When querying datasets that have overviews enabled (lots of cloud-optimized GTiffs have this) you should also be aware of the
-ovr argument. This lets you specify a specific overview level to query with
-ovr <level>, or disable querying overviews altogether with
-ovr NONE. GDAL uses sensible defaults here as well, so omitting it will have GDAL pick the most sensible overview level for the output resolution it needs to make.
As always, refer to the gdalwarp documentation for more information about these options.
I made a small Python utility program called
mkprofile.py that does all of the above from the command line, letting you customize things like swath width and resampling methods, and writes the output to a CSV file.
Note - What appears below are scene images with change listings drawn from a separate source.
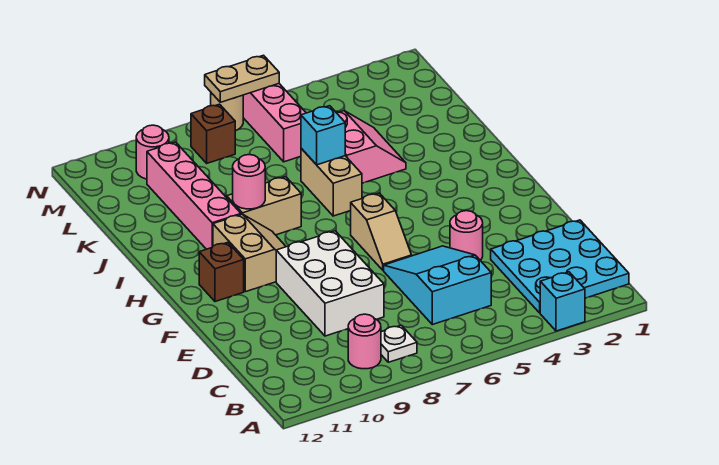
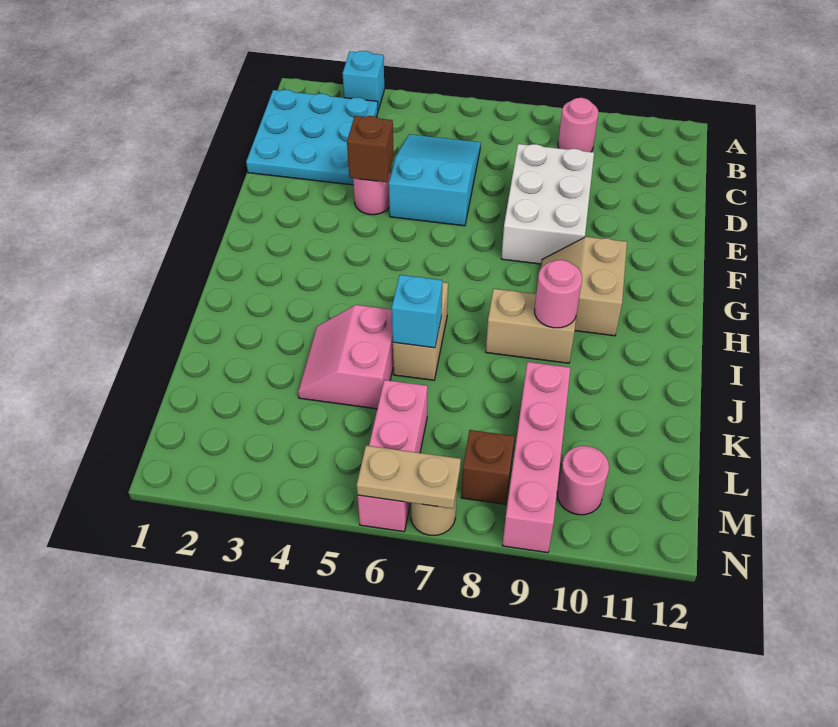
white plate B8 level 1 -> none
cyan slope C5:E6 level 1 top C -> cyan slope C5:E6 level 1 top E
tan slope F6:G6 level 1 top G -> none
brown brick G11 level 1 -> brown brick E4 level 2
pink brick I10:L10 level 1 -> pink brick K9:N9 level 1

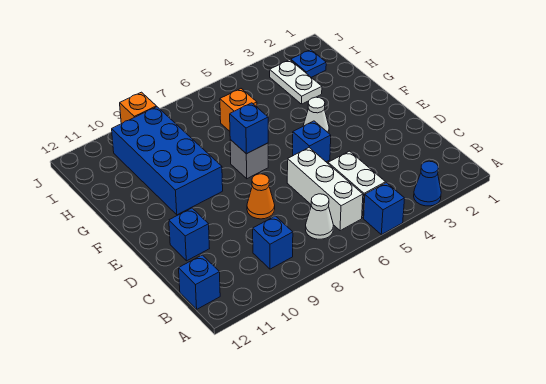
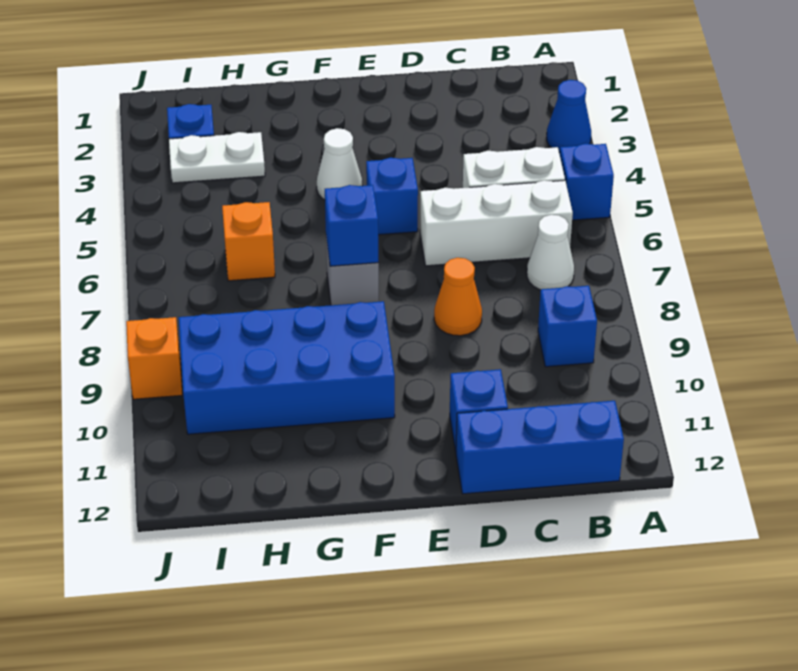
blue brick B12 level 1 -> blue brick B12:D12 level 1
It's not a very fancy tool, but do check out the source if you'd like to make profiles using the GDAL Python bindings instead of the command line tools, there are some more examples in there for running
gdalwarp from the Python bindings and how to convert the coordinates to a
tpeqd projection using the Proj library.
Run it as
mkprofile.py SRC LON_1 LAT_1 LON_2 LAT_2. For example:
$ ./mkprofile.py \ /vsis3/geofolio-public/eu_dem_v11/eu_dem_v11.vrt \ 6.173 46.512 8.652 44.399 \ --csv profile.csv Reading and warping data into profile swath... Created 304500m profile with 3045 samples. Saved as profile.csv $ head -10 profile.csv dist,value 0,1397.0989990234375 100,1360.830322265625 200,1343.21337890625 300,1339.267822265625 400,1321.2838134765625 500,1315.2886962890625 600,1312.7418212890625 700,1311.404541015625 800,1305.251220703125 $
With again the reminder that the data is in a Requester Pays bucket, meaning that you have the set the
AWS_SECRET_ACCESS_KEY environment variables to be able to access the data.
The web interface which was the reason for diving into this is still a work in progress, so this is it for now.
Thanks for reading! Get in touch via @kokoalberti for any questions or comments. I also post new articles there when they are first published.
Error in mkprofile script
- Thanks to Bertrand Gervais for pointing out a pretty bad error in the setting up the projection string in the mkprofile script. I didn't actually use the script myself while writing the article so it wasn't tested very well. The error has been fixed in the meantime, and I've updated the article updated with the correct results.